# How do I backup my smart phone



## crsaj

I would like to upgrade my Samsung Galaxy s2 to the new "Ice Cream Sandwich". I don't want to lose anything currently installed on my phone like photos, music, contacts, calendar, and messages. I attempted to use "Kies Air" but there is no buttons to be found for backup/restore. Perhaps I'm using the wrong Kies Air site but its the one that came preinstalled and I can't find another Kies Air application. I would appreciate suggestions on the best way to go for backing up my phone and also any comments on the new "Ice Cream Sandwich".


----------



## spatha

Anything on your SD card should be unaffected by flashing a new rom. If you want to be cautious however, you can always copy everything on your sd card to your computer via tether or card reader.


----------



## JPLamb

you can download Dropbox from the market and that will give you the option to automatically back your pictures up for you. are your contacts synced with google (do they have a small 'g' next to them in your contacts list)?


----------



## aka Brett

You can export your contacts to your pc..open your contacts then hit the menu button to export to card..then transfer over to your pc after you are done with that.

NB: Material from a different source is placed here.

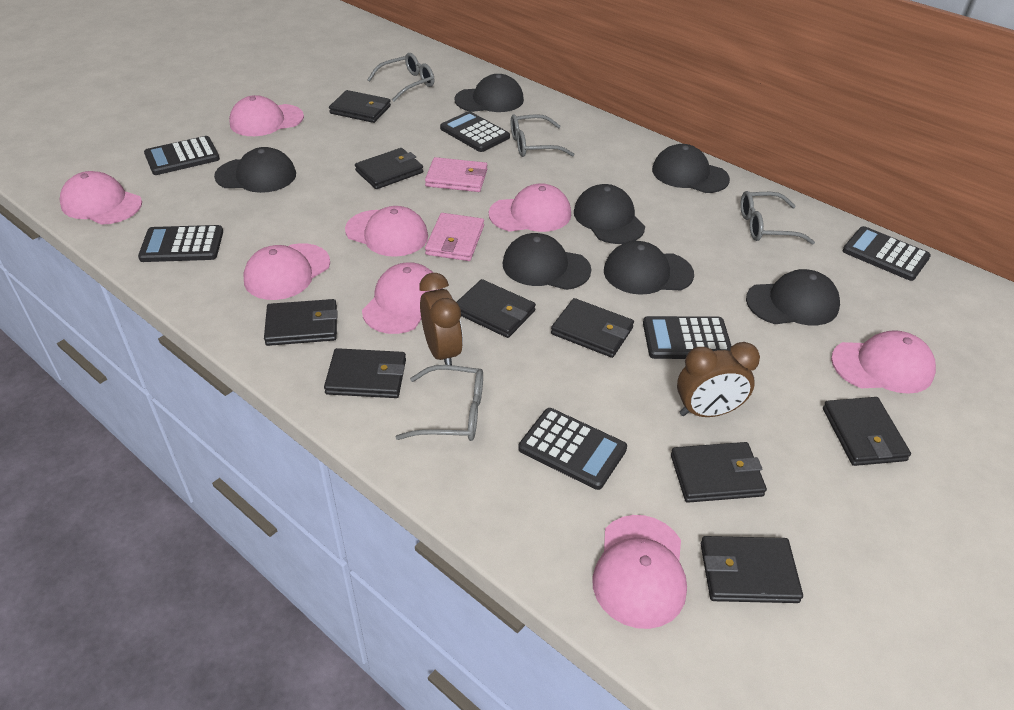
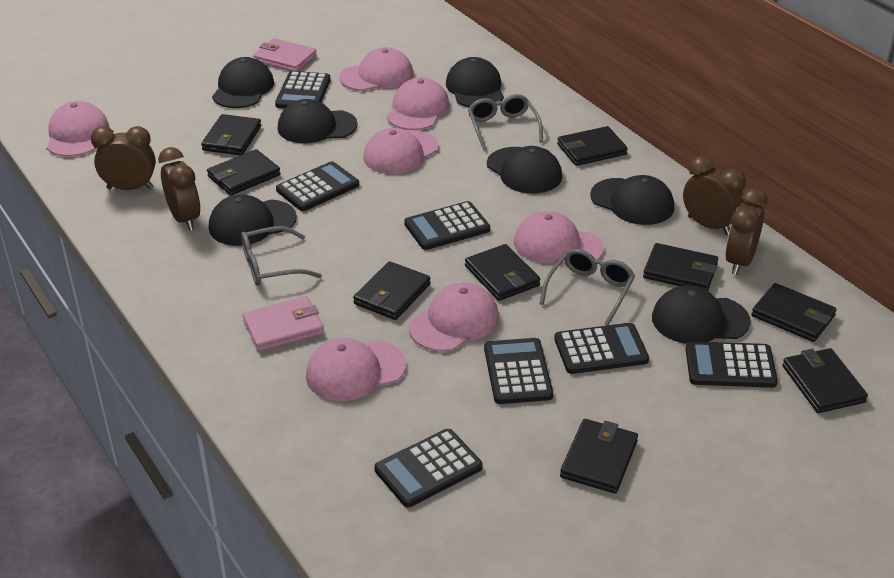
black calculator: 6 -> 7
brown clock: 2 -> 4
grey glasses: 4 -> 3
pink cap: 8 -> 7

later when you have ICS then import them back


----------



## prunejuice

Titanium Backup can do a full system backup. It's well worth it.


----------



## DoubleHelix

Contacts, calendar, and messages should be synced with Gmail. 

Pictures and music should be copied off to your computer with the phone connected via USB.

Titanium Backup requires root. If you're not rooted, you can't use it.


----------



## aka Brett

Astro file manager has an application back up feature.
Install Astro
Use Astro to back up your apps to card
Remove card.
Upgrade to Ice cream sandwich
Go to google play and get astro again.
Insert card and you can install all your apps easily as they are on your card.


----------